Dopo aver tradotto Stoner e Butcher’s Crossing, i lavori più maturi di John Williams, ti sei confrontato con l’esordio Nulla, solo la notte, che precede gli altri romanzi di più di dieci anni: quale evoluzione hai notato nella scrittura dell’autore?

In Nulla, solo la notte la scrittura è ancora un po’ manierata, la forma tende a prevalere sul contenuto e può risultare faticosa – forse per l’esigenza del giovane Williams di essere all’altezza dei suoi modelli letterari. Allo stesso tempo, però, alcune delle sue speciali qualità sono già evidenti: in particolare, la precisione lessicale e sintattica con cui descrive i pensieri, le emozioni e le sensazioni fisiche del protagonista – per giunta senza mai ricorrere alla prima persona. In più il personaggio principale, Arthur Maxley, somiglia molto sia a Will Andrews, il protagonista di Butcher’s Crossing, che a William Stoner: è un eroe  “alienato”, vittima di una sensibilità fuori dall’ordinario e di una forte tendenza alla speculazione, che spesso si lascia assorbire dal suo mondo interiore fino ad estraniarsi dalla realtà.

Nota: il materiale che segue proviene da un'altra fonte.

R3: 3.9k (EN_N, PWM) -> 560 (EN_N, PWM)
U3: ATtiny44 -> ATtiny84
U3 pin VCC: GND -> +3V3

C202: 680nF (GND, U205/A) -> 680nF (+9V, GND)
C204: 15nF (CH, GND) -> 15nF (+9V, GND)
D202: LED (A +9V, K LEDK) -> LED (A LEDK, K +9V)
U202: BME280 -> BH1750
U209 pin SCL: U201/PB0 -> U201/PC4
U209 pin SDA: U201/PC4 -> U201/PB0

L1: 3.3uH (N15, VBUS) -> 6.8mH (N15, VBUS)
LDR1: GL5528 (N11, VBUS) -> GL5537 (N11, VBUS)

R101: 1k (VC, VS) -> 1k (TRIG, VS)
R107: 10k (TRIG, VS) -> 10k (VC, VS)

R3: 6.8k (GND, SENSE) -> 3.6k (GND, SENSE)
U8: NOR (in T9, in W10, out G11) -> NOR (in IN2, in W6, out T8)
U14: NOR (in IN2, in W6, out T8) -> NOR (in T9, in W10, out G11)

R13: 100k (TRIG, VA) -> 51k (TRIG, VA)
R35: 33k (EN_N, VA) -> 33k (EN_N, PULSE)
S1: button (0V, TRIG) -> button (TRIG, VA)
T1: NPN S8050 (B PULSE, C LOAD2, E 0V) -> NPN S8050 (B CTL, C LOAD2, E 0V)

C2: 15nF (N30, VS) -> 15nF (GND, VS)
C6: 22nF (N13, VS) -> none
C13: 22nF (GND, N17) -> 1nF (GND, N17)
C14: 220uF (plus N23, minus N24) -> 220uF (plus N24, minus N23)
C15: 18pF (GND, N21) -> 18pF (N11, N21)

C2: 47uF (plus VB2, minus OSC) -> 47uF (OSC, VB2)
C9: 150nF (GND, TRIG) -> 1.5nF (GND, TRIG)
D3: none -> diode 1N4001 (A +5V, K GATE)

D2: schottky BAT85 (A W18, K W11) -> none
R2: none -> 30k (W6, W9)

Hai avuto particolari difficoltà nella traduzione di questo libro?

Le prime pagine, che a mio giudizio sono anche le più belle di tutto il romanzo, sono state forse le più difficili, perché sono ricche di sfumature ed hanno un ritmo molto particolare. Sono filosofiche e psicologiche allo stesso tempo e trasportano il lettore, senza soluzione di continuità, da un inizio lento e  astratto, quasi speculativo, ad una dimensione completamente onirica, densa di sensazioni anche fisiche, che si fa sempre più inquietante fino a culminare in un parossismo d’angoscia. È stato impegnativo rendere non solo l’andamento sintattico, ma anche il tempo della narrazione: il simple past del testo originale, infatti, a volte corrispondeva al nostro passato remoto, altre volte all’imperfetto.

Cosa ti ha colpito maggiormente di Nulla, solo la notte?

Oltre all’inizio, direi certe descrizioni degli ambienti – che sembrano dei veri e propri quadri espressionisti. Penso in particolare alla sala da ballo, quando Arthur Maxley paragona le persone che lo circondano a dei “fantocci manipolati da mani occulte”, che ha l’impressione, concentrandosi, di poter rallentare e fermare, per osservarne ogni singola posizione. Sotto i suoi occhi, i danzatori sembrano contorcersi, curvarsi, scattare e bloccarsi ad ogni variazione della musica. La descrizione, poi, diventa quasi cinematografica, quando Williams scrive: “Spostò la messa a fuoco dello sguardo e lasciò che l’azione accelerasse, recuperando la velocità normale”. Mi ha fatto pensare non solo a certi quadri di Munch o Ensor, ma anche ad alcuni effetti speciali impiegati nel cinema contemporaneo – come il Bullet time, in cui la mdp gira a velocità normale attorno ad un oggetto, che invece sembra congelato nel tempo. In più ho trovato belli i dialoghi, molto realistici e assolutamente all’altezza di quelli dei romanzi successivi. Fantastico, sempre nella sala da ballo, quello tra Arthur e Claire, entrambi sbronzi. E le pagine in cui il protagonista ricorda la sua infanzia dorata, e il rapporto esclusivo con la madre, sono strazianti.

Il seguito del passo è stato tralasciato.